Le médecin du chef du gouvernement a précisé ainsi que l'opération "s'est très bien passée". "Des résultats d'analyse seront connus d'ici quelques semaines", avance encore le praticien.
Preuve que Michel Barnier, à la réputation plutôt secrète y compris avec sa propre coalition, n'a rien voulu cacher: Emmanuel Macron a été prévenu tout comme la présidente de l'Assemblée Yaël Braun-Pivet, le patron du Sénat Gérard Larcher, les ministres et les présidents de groupes parlementaires, soit une soixantaine de personnes.
"L'opacité est désastreuse. En communiquant, on sait exactement ce qui sort publiquement. Si vous ne dites rien, tout le monde cherche à savoir ce qu'il se passe", analyse Philippe Moreau-Chevrolet, spécialiste de communication politique.
"Pas d'autre choix que de communiquer"
Avec en tête un contre-exemple, celui de Kate Middleton. Après avoir annoncé une hospitalisation "pour une intervention chirurgicale programmée" en janvier dernier, la dignitaire britannique n'avait donné quasiment aucune nouvelle pendant trois mois.
De quoi alimenter de nombreuses rumeurs au Royaume-Uni avant que la princesse de Galles ne révèle finalement être atteinte d'un cancer.
"Plus vous communiquez, plus vous maîtrisez la façon dont une information circule et va être reçue. Quand vous faites de la politique, c'est capital", remarque encore l'historien spécialiste de la Ve République Christian Delporte.
Si le Premier ministre a repris le travail dès lundi et s'est affiché ce mardi matin dans la cour de Matignon, il ne sera pas présent ce mardi et ce mercredi aux questions d'actualité à l'Assemblée nationale et au Sénat. Une absence inhabituelle pour le chef du gouvernement, sauf déplacement à l'étranger.
"C'est sûr que s'il n'était pas venu, personne n'aurait compris. On aurait bien pensé qu'il y avait un problème. Il n'avait pas d'autre choix que de communiquer", reconnaît un député LR.
"Vous ne pouvez pas vous permettre de flancher"
La situation politique a également probablement joué dans la balance. À la tête d'une coalition gouvernementale hétéroclite et d'un socle à l'Assemblée nationale qui ne le soutient parfois que du bout des lèvres, le tout avec le spectre d'une motion de censure, le Premier ministre doit afficher des appuis solides.
"Quand tout repose sur vous, vous ne pouvez pas vous permettre de flancher. Vous cadrez votre problème de santé et ça donne l'impression que vous le maîtrisez", décrypte Christian Delporte.

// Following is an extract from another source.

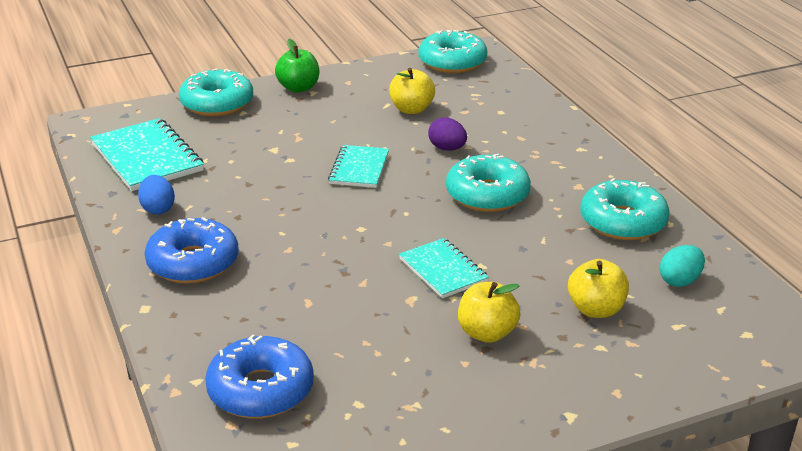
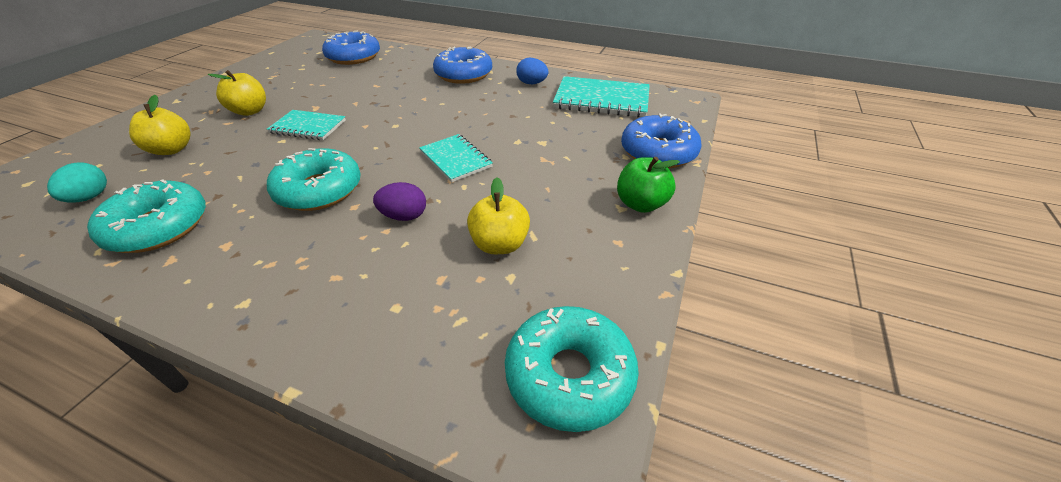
camera: 135 degrees right, 10 degrees up
(217, 103) = (658, 152): turquoise donut -> blue donut

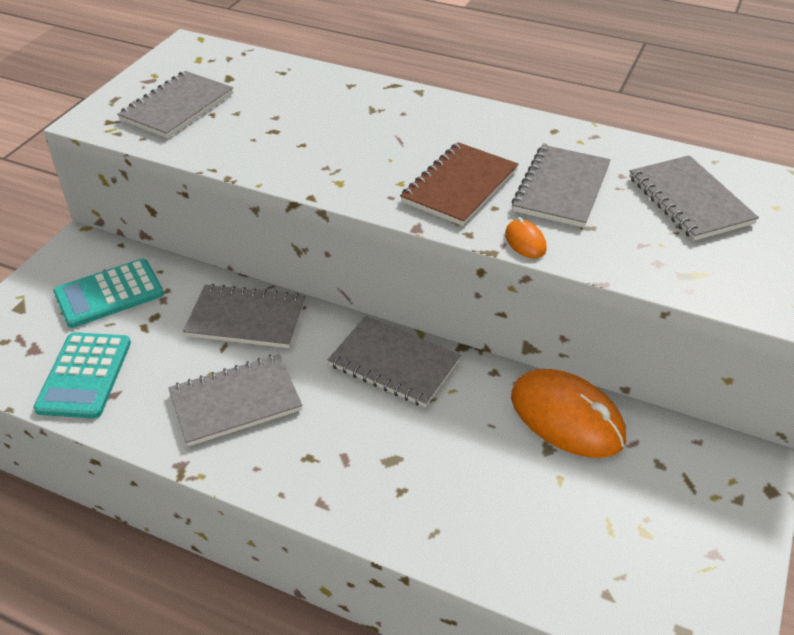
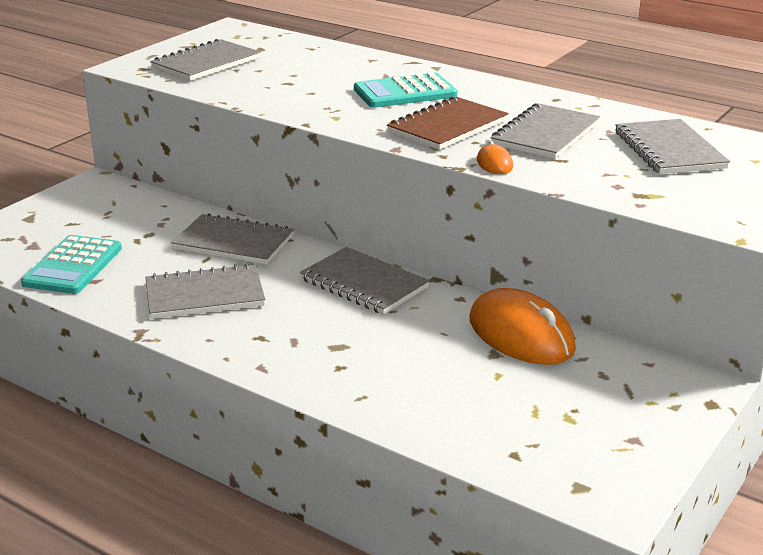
camera: 10 degrees right, 15 degrees down
(109, 294) = (112, 216): turquoise calculator -> turquoise calculator (405, 92)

Historiquement, les figures de l'État sont pourtant très discrètes sur leur état de santé. Atteint de maladies auto-immunes sans gravité, Édouard Philippe avait attendu son départ de Matignon pour évoquer publiquement son alopécie. Il avait cependant abordé son vitiligo lorsqu'il occupait ses fonctions de chef du gouvernement.

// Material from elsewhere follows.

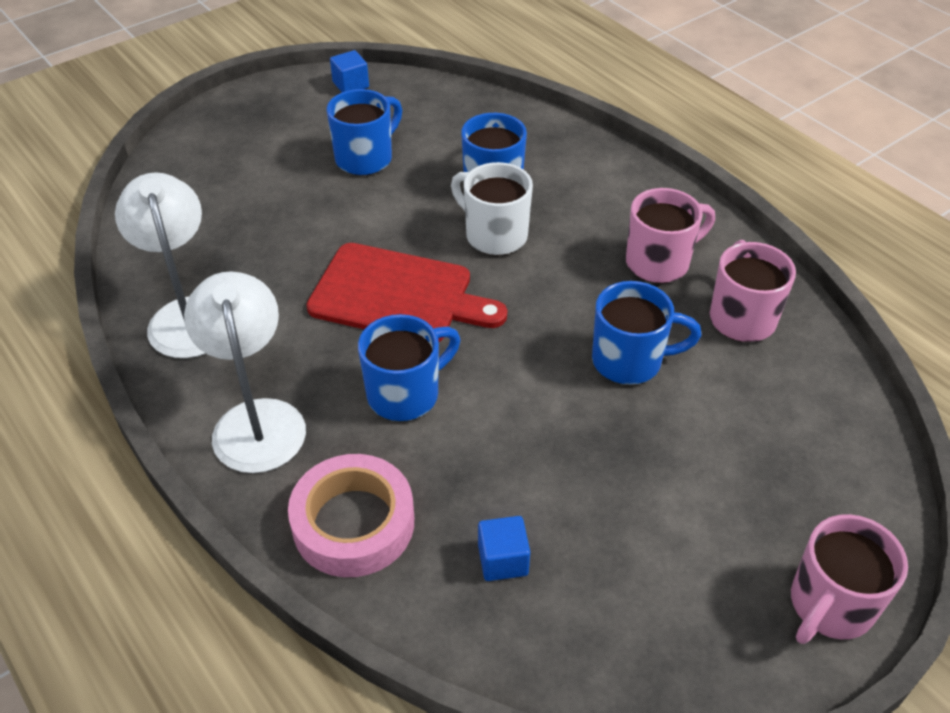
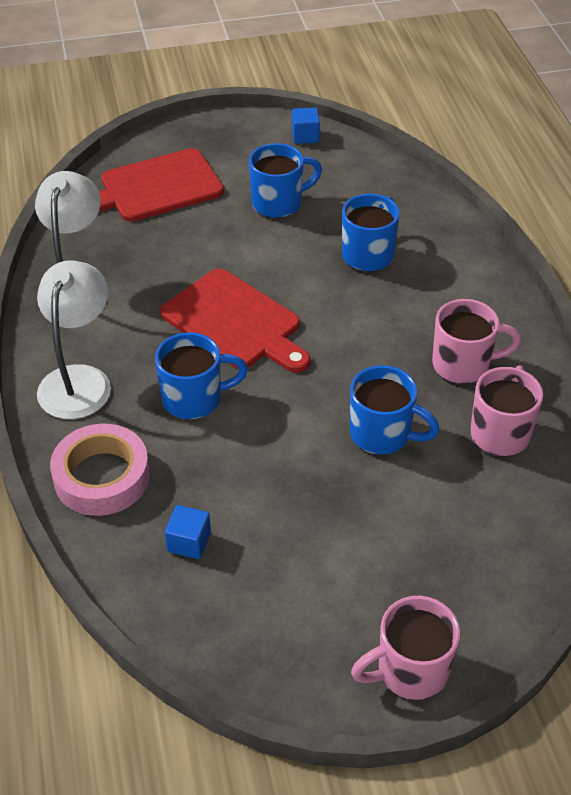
camera: 25 degrees right, 0 degrees up
(219, 180) = (156, 187): none -> red cutting board
(494, 235) = (341, 298): white mug -> none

Discrétion habituelle à la tête de l'État
En 2009, Nicolas Sarkozy, alors président de la République, avait été victime d'un malaise vagal à l'issue d'un jogging. L'Élysée avait mis plusieurs heures à communiquer.
Jacques Chirac avait, lui, été victime d'un AVC en 2005 et hospitalisé au Val-de-Grâce à Paris, sans que l'Élysée ne communique formellement. La nouvelle avait été révélée par la presse.
Quant à François Mitterrand, son cancer de la prostate, détecté quelques mois à peine après son élection présidentielle, ne sera révélé que onze ans plus tard lors d'une hospitalisation.
"Ça humanise Michel Barnier"
"Quand vous faites de la politique, on vous demande d'incarner un côté surhumain. Évidemment que vous avez des problèmes mais vous ne le montrez pas. Ça humanise Michel Barnier de dire qu'il est comme tout le monde", analyse encore le communicant Philippe Moreau-Chevrolet.
"L'époque a changé. Aujourd'hui, avec les réseaux sociaux, l'actualité en continu, ce qui était possible il y a encore 10 ou 15 ans en terme de secret ne l'est plus. Le Premier ministre acte ce changement d'époque", décrypte un député LR.
Le chef du gouvernement reprendra ses activités publiques jeudi 31 octobre avec le Conseil des ministres.